Begin forwarded message:
From: Ian Clarke ian@locut.us Date: 5 June 2005 14:07:24 BDT To: mmcguinness@europarl.eu.int Cc: amcguire@bluefountain.com Subject: Follow-up to meeting on 26th May about the software patents directive
Dear Ms McGuinness,
Many thanks for meeting Aidan and I on the morning of Thursday 26th May on the issue of the Software Patents Directive. As promised, we will attempt to provide a brief summary of the issue and our position.
In 1972 art. 52 of the European Patent Convention (EPC) stipulated that programs for computers shall not be regarded as inventions and shall therefore not be subject to patentability[1].
In recent years the European Patent Office (EPO), through a dubious interpretation of the EPC, has granted over 30,000 patents on software[2], over 70% of which are owned by non-European companies. These patents remain largely "inert" as any attempt by the patent holder to initiate litigation over these patents would likely result in their invalidation.
For this reason Europe has been spared the negative impact of patents on computer programs that is currently being experienced in the United States, where the Federal Trade Commission has raised concerns over the impact of software patents[3] and where even Microsoft, a strong advocate for software patents in the EU, has called for patent reform[4].
According to a recent study by Maria Alessandra Rossi of the Doctoral School of Law and Economics, University of Siena[5], the current text of the Software Patents Directive as approved by the Council of Ministers will result in "...a significant extension of patentability, close to the situation corresponding to a deletion of art.52(2) and (3)."

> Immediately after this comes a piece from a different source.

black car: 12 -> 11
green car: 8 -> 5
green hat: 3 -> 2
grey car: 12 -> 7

In this debate, the scope of patentability hinges on the definition of the term "technical", as the current Directive text excludes software from patentability unless it is of a "technical nature". The problem is that the EPO considers virtually all software to be of a technical nature, so this exclusion is next to meaningless. In the first reading the European Parliament added a definition of the term "technical" to the Directive text for the purpose of clarification, but this was removed by the Council of Ministers. It is therefore critical that the Directive be clarified to include a definition for this term. This is achieved by the amendments we cite below.

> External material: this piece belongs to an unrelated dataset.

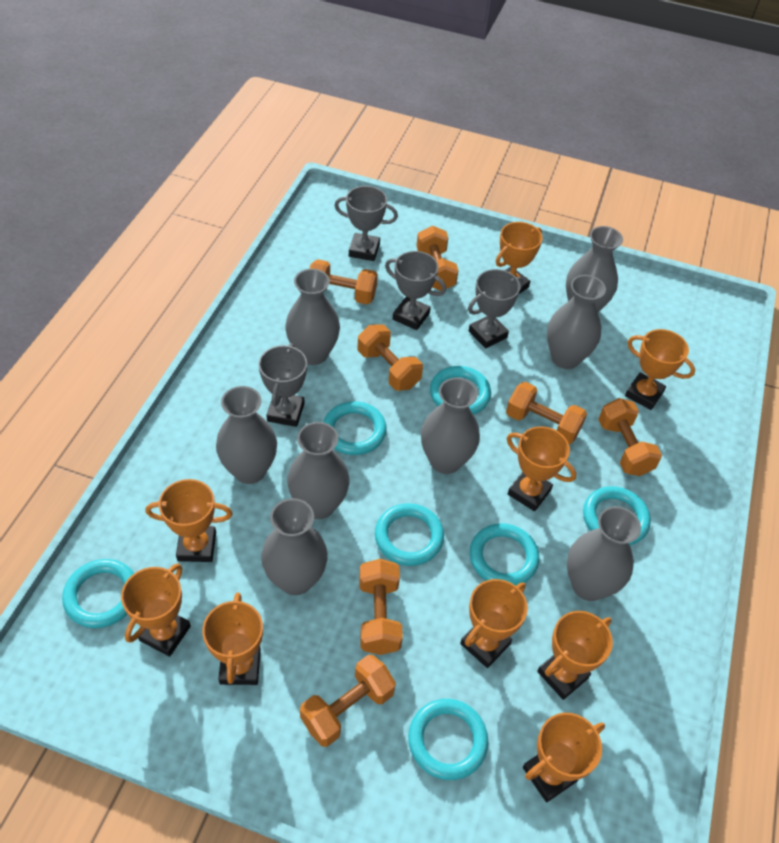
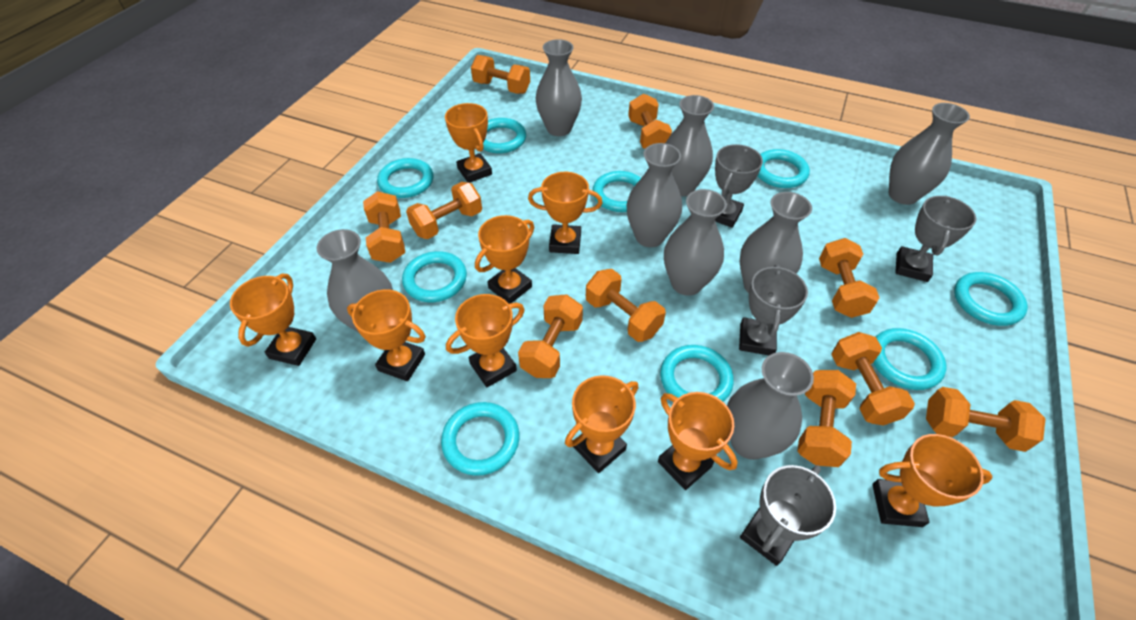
orange dumbbell: 7 -> 10
turquoise ring: 7 -> 9

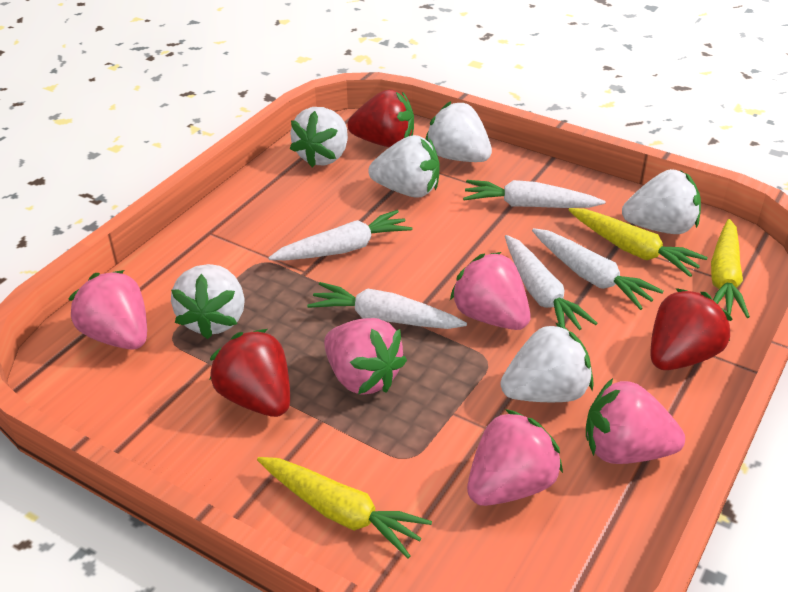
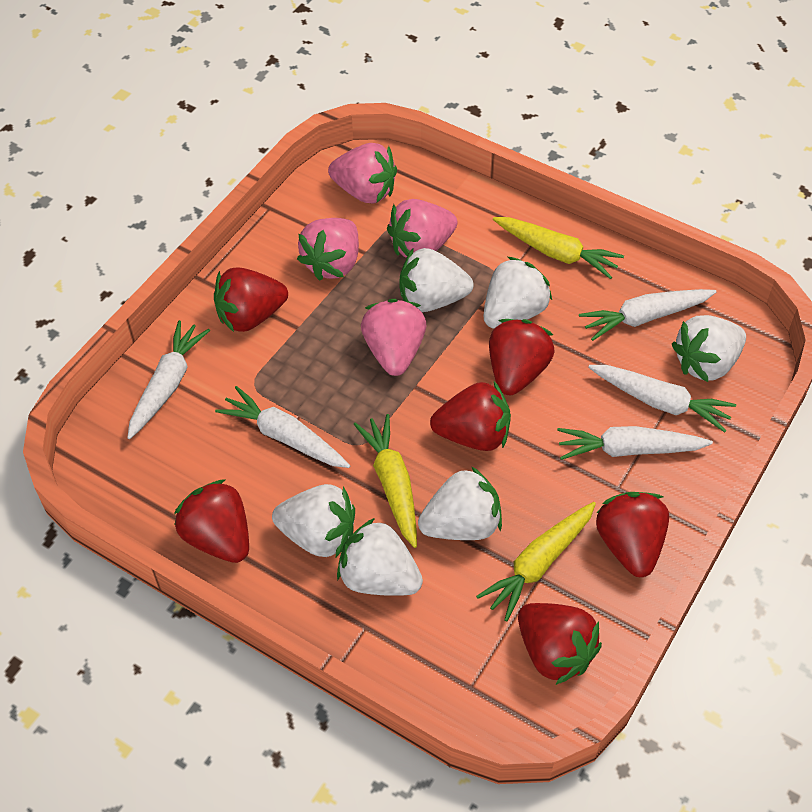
pink strawberry: 5 -> 4
red strawberry: 3 -> 6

The effect of the directive being passed unamended will be to open the floodgates to litigation of over 30,000 existing (but questionable) European software patents. While large software companies may have the resources to defend themselves against this litigation, the vast majority of European SMEs will not. This is why organisations such as UAEPME which represents over 11 million European SMEs[6] strongly oppose the current text of the Directive.
One point you mentioned specifically was that you had been contacted by an employee of Ericsson who claimed that their job would be jeopardised should this Directive not be passed. The argument that companies will experience pressure to relocate outside Europe should software patents not be permitted here is entirely specious. The location of a company has no bearing on its ability to acquire patents in other jurisdictions, and so no advantage could be gained from moving to a jurisdiction where software patents are permitted.
It may be the case that this employee was concerned about Ericsson's ability to compete against smaller competitors if Ericsson cannot use software patents against them. I would argue that it is not the responsibility of any EU institution to protect Ericsson against legitimate competition from other companies, indeed competition must be encouraged. Software patents will have a stifling effect on competition in Europe, and this is why some large companies like Ericsson are strong advocates for this directive.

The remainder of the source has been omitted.